Licenziamenti alla berlinese

Le ipocrisie sul modello tedesco svelate da chi se ne intende davvero

Michele Arnese

Il premier Monti fa capire che è disposto a mollare Palazzo Chigi se il paese non si dimostrerà pronto per la sua missione. Intanto il mondo politico-sindacale si lacera sul modello tedesco come se fosse l’ultima frontiera della resistenza sociale. L’ha sostenuto domenica il segretario della Cgil, Susanna Camusso, e l’ha ripetuto ieri anche Nicola Latorre: “Sul cosiddetto modello tedesco – ha detto il vicepresidente del gruppo Pd al Senato – sia l’unità del mondo del lavoro e sia le dichiarazioni del nuovo presidente di Confindustria sono estremamente importanti”.

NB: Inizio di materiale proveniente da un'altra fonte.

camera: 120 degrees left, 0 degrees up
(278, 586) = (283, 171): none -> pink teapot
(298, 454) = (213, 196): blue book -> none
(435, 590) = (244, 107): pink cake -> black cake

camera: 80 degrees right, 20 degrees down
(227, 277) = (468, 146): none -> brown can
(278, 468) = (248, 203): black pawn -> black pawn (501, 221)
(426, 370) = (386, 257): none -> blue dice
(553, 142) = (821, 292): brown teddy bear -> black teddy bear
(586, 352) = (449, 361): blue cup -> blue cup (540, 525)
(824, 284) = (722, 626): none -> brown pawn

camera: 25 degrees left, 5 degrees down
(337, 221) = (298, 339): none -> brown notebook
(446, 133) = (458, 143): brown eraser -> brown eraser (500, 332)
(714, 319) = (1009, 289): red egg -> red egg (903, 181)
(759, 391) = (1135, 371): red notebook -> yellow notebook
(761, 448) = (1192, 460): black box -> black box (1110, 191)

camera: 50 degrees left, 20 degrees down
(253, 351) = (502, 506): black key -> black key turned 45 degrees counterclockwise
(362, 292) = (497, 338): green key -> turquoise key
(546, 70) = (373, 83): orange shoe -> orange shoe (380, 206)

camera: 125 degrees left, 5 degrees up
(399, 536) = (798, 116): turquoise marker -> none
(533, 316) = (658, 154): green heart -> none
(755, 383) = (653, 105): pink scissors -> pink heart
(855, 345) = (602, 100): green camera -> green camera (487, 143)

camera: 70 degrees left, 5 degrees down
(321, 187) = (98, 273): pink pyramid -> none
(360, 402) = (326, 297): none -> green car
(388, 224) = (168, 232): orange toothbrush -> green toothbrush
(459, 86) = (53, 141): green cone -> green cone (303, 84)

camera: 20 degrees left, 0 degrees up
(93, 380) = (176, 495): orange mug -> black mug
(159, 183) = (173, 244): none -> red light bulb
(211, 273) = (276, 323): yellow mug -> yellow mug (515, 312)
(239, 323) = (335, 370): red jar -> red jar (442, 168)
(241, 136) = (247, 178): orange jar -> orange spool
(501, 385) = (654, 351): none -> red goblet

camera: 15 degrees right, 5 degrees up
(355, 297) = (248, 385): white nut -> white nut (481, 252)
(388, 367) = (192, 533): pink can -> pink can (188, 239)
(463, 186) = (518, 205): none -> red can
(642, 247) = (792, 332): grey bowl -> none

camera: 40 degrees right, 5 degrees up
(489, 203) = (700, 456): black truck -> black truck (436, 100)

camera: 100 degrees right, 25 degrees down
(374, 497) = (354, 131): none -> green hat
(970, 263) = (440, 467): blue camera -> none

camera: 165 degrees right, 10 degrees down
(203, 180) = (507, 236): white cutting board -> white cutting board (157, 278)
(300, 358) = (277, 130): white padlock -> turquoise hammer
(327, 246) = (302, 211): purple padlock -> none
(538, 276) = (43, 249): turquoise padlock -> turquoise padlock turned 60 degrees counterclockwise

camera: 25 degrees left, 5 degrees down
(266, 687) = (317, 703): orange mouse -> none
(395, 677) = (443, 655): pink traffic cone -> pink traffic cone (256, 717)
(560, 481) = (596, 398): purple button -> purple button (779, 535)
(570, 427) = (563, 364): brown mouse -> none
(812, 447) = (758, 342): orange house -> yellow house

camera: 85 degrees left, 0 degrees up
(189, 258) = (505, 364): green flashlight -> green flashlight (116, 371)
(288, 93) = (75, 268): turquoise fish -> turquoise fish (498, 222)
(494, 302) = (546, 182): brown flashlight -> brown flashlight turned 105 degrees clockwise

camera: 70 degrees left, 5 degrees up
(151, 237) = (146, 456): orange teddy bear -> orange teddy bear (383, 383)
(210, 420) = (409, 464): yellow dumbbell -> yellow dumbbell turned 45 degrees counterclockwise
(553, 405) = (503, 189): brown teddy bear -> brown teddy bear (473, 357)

    Il premier Monti fa capire che è disposto a mollare Palazzo Chigi se il paese non si dimostrerà pronto per la sua missione. Intanto il mondo politico-sindacale si lacera sul modello tedesco come se fosse l’ultima frontiera della resistenza sociale. L’ha sostenuto domenica il segretario della Cgil, Susanna Camusso, e l’ha ripetuto ieri anche Nicola Latorre: “Sul cosiddetto modello tedesco – ha detto il vicepresidente del gruppo Pd al Senato – sia l’unità del mondo del lavoro e sia le dichiarazioni del nuovo presidente di Confindustria sono estremamente importanti e confermano che non c’è alcun potere di veto esercitato dalla Cgil, semmai una positiva disponibilità di tutte le parti sociali”.

    Dunque serve adottare il modello tedesco per evitare licenziamenti facili, tentando prima una conciliazione tra le parti ed evitando quindi il reintegro, previsto in Germania, è la tesi prevalente. Ma è davvero questa la realtà, a Roma e a Berlino? Lasciamo la parola a giuslavoristi, economisti ed esperti. Innanzitutto l’articolo 18 dello Statuto dei lavoratori resta in vigore per i licenziamenti discriminatori, come anche per quelli disciplinari. E se il datore di lavoro sarà costretto a licenziare per motivi economici, dovrà rispettare vincoli precisi, come ad esempio il tentativo obbligatorio di conciliazione. “Sono d’accordo con il capo dello stato – dice al Foglio il giuslavorista milanese Salvatore Trifirò dell’omonimo studio legale che assiste industrie e banche –, quella del lavoro è una riforma imprescindibile per far sì che in Italia si ricominci a investire. Le modifiche dell’art. 18 sono importanti, ma devono essere valutate nel complesso della riforma che ha innovato la flessibilità in uscita, in entrata e gli ammortizzatori sociali”. Comunque, aggiunge Trifirò, “sbaglia chi pensa che con la nuova formulazione dell’art. 18 i licenziamenti individuali per motivi economici saranno più facili, la formula è così generica che darà spazio ai giudici per l’interpretazione”. Per il giuslavorista, “il problema è la lentezza della giustizia che potrebbe mettere in crisi la riforma: un indennizzo immediato dopo un licenziamento ha un senso, dopo tanti anni ha un altro senso”.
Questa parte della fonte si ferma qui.